Safety Gear You Should Use When Taking on Restoration Projects In Your Home

We can all agree that both you and your family’s safety is most important when considering taking on a property restoration project. However, this is one aspect that is largely overlooked by the amateur restorer.

So before you start your project you should assess the situation and think of what safety gear you may need; more commonly referred to as PPE (personal protective equipment).

Every different restoration project will have a different set of PPE that should be considered. For example, a simple drywall and painting project may require only minimum PPE such as a dust mask and eye protection, but more involved property restoration projects such as a Category-3 water damage loss would require you equip a much more serious set of PPE.

Some examples of PPE include:

  • Hard hat
  • Goggles
  • Rubber boots/ Steel toe boots with protective shanks
  • Protective Clothing such as a Tyvek Suit
  • Gloves that are chemical resistant
  • Respirator

The appropriate set of PPE required really depends on what kind of property restoration project you are taking on. Improper assessment and use of PPE could lead to personal harm, effects of which may not be seen immediately. For example, open cuts and sores could become infected if exposed to contamination while inhalation of toxic fumes and particles can cause illness. Lastly we need to protect ourselves from more obvious hazards such as falling objects and electrical shock.

So please, take the time to properly assess your restoration project and think of what PPE you may require. The more specialized the project the higher the chances that you will need specialized PPE.

If you are considering taking on a property restoration project that contains contaminants such as sewage or microbial growth then take a look at my breathing in clean air post as it will help you determine which respirator is right for the job.

 

Hazards In Your Home During A DIY Project

Alright so you want to start a restoration project in your home, you have gathered all the tools and materials needed and are eager to get going.
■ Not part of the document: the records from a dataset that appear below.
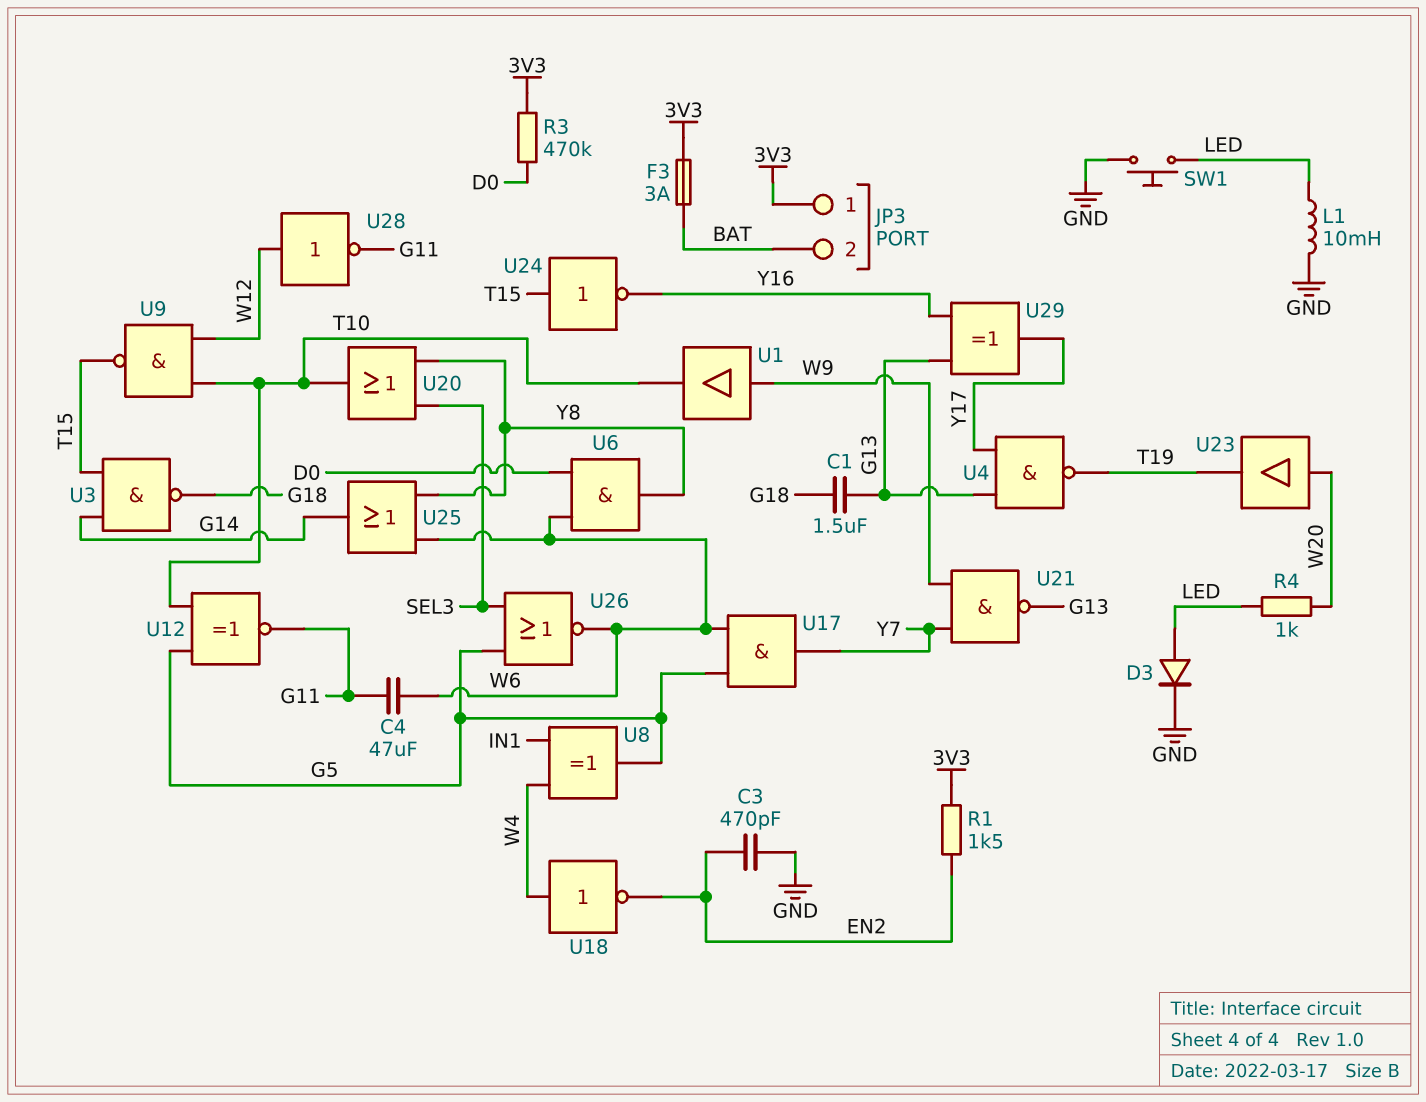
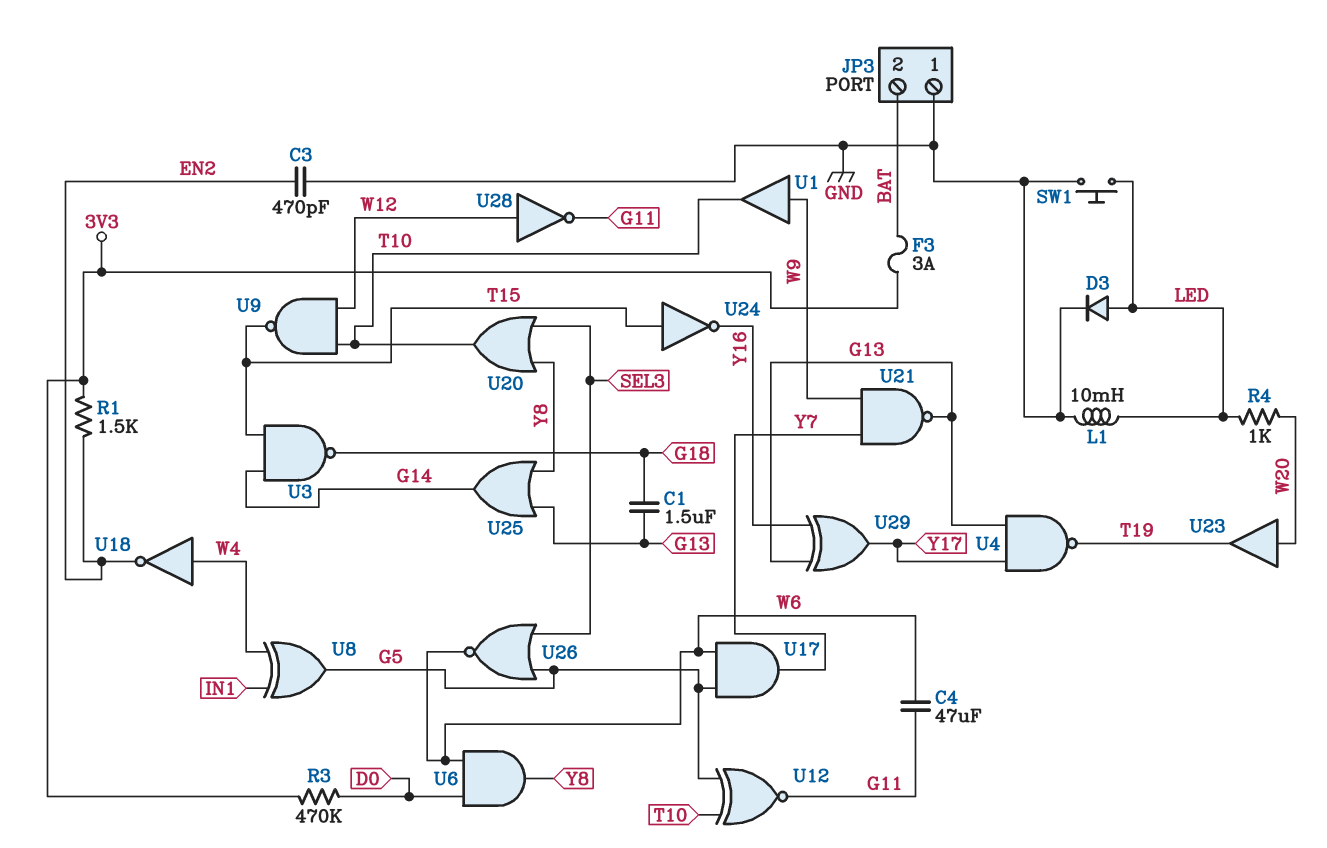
JP3 pin 1: 3V3 -> GND
U25: OR (in W6, in Y8, out G14) -> OR (in G13, in Y8, out G14)

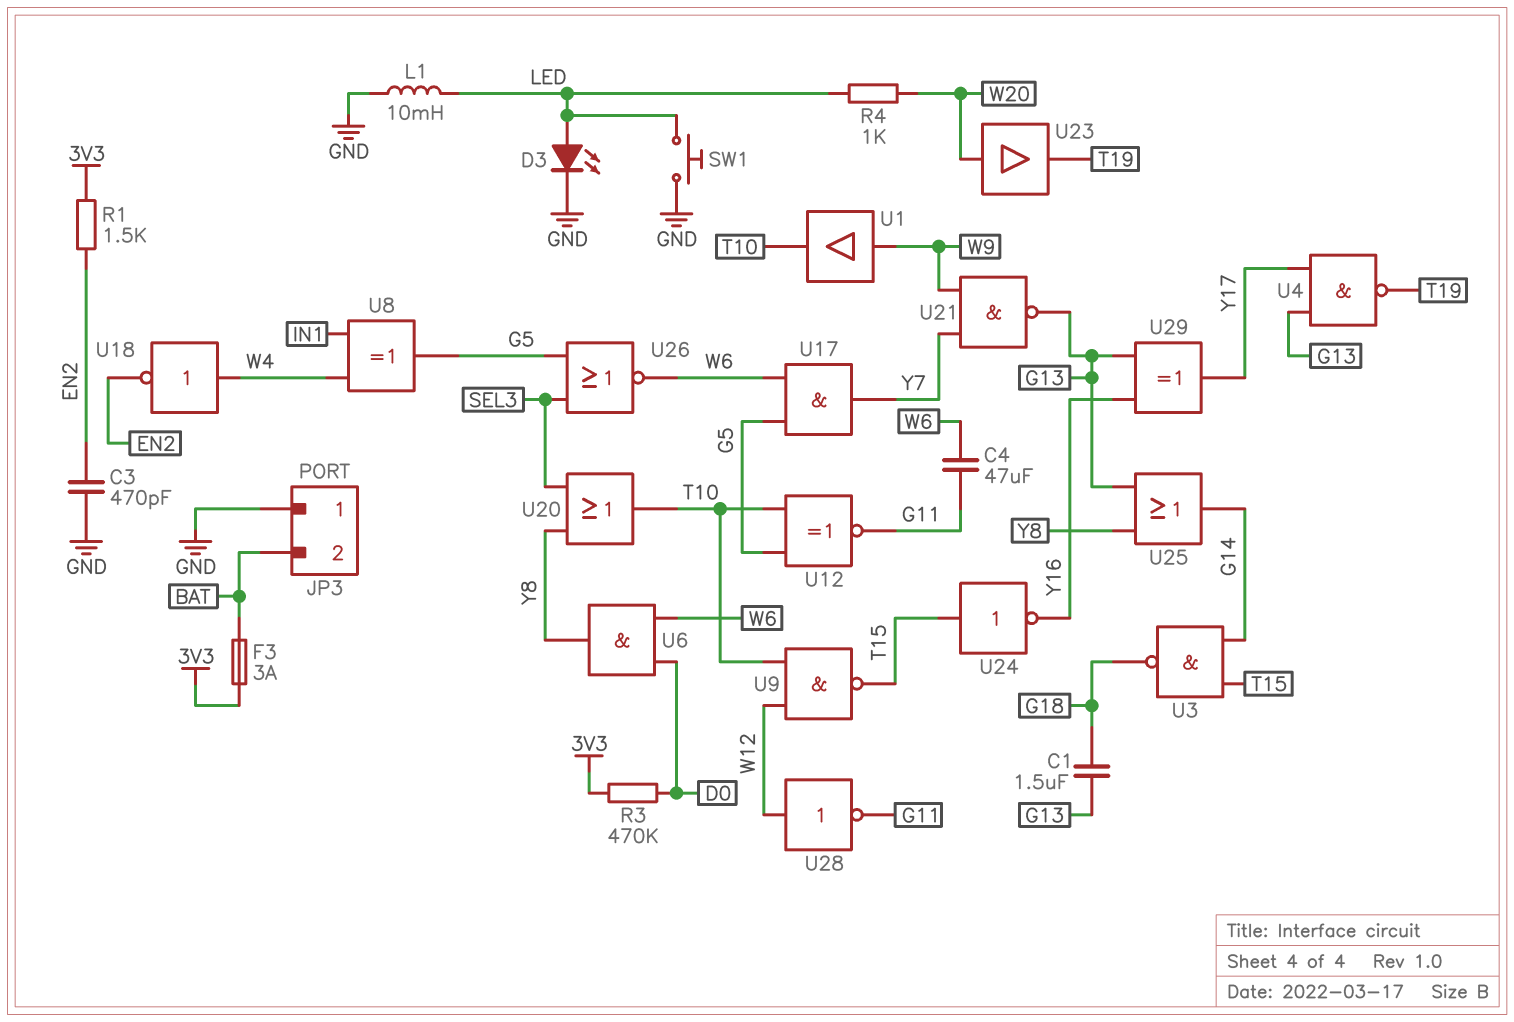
D3: diode (A LED, K GND) -> LED (A LED, K GND)

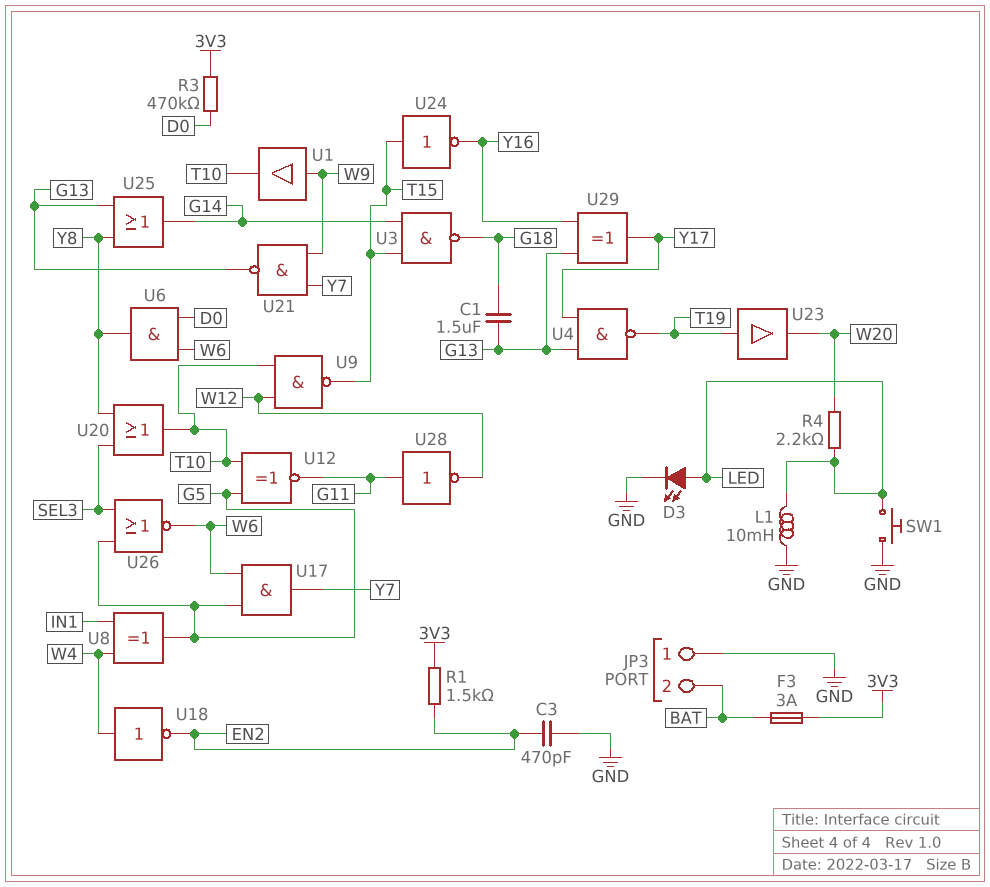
C4: 47uF (G11, W6) -> none
R4: 1k (LED, W20) -> 2.2k (LED, W20)
U23: buffer (in W20, out T19) -> buffer (in T19, out W20)
U28: NOT (in W12, out G11) -> NOT (in G11, out W12)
But before starting you should be aware of any possible hazards that may be involved in the process.

What do you mean hazards? “It’s my home I live here and its safe…”

Well yes, for the most part, you are correct, but taking on repair projects in your home does involve some risk. As you can see in the above image, this home has suffered severe water damage from a large rain storm. Water leaked through the roof and pooled up in the ceiling. Eventually, the weight of the water caused the ceiling to collapse, with its lighting fixtures were damaged and broken exposing live electrical wires.

So you get the point, depending on what it is you are taking on there may be some associated risks involved.

The following is a list of some potential hazards that could be present when you are taking on a property restoration project:

  • Collapsing Ceilings and Falling Objects – if your property has suffered from water damage and water from the upper floor leaked down into the lower floor there could be a risk that there is water trapped within the ceiling. The weight of this water could cause the ceiling to suddenly collapse.
  • Asbestos and Lead – mainly found in older homes, you should be aware that paint and drywall compounds could contain traces of lead and asbestos.
  • Mould can be found virtually anywhere within your home so long as the right conditions are present to sustain mould growth.
  • Crawlspaces and Confined spaces – limited space for movement, unstable atmospheric levels, exposed building materials such as nails, the possible presence of toxic gases and materials.
  • Chemicals – inappropriate storage and handling of chemicals could cause harm.
  • Electrical – exposed wiring could cause shock and fires.

And the list goes on, but you get the idea. Hopefully reading this has at least given you some awareness regarding hazards in your home and has you thinking about the safety of you and your family.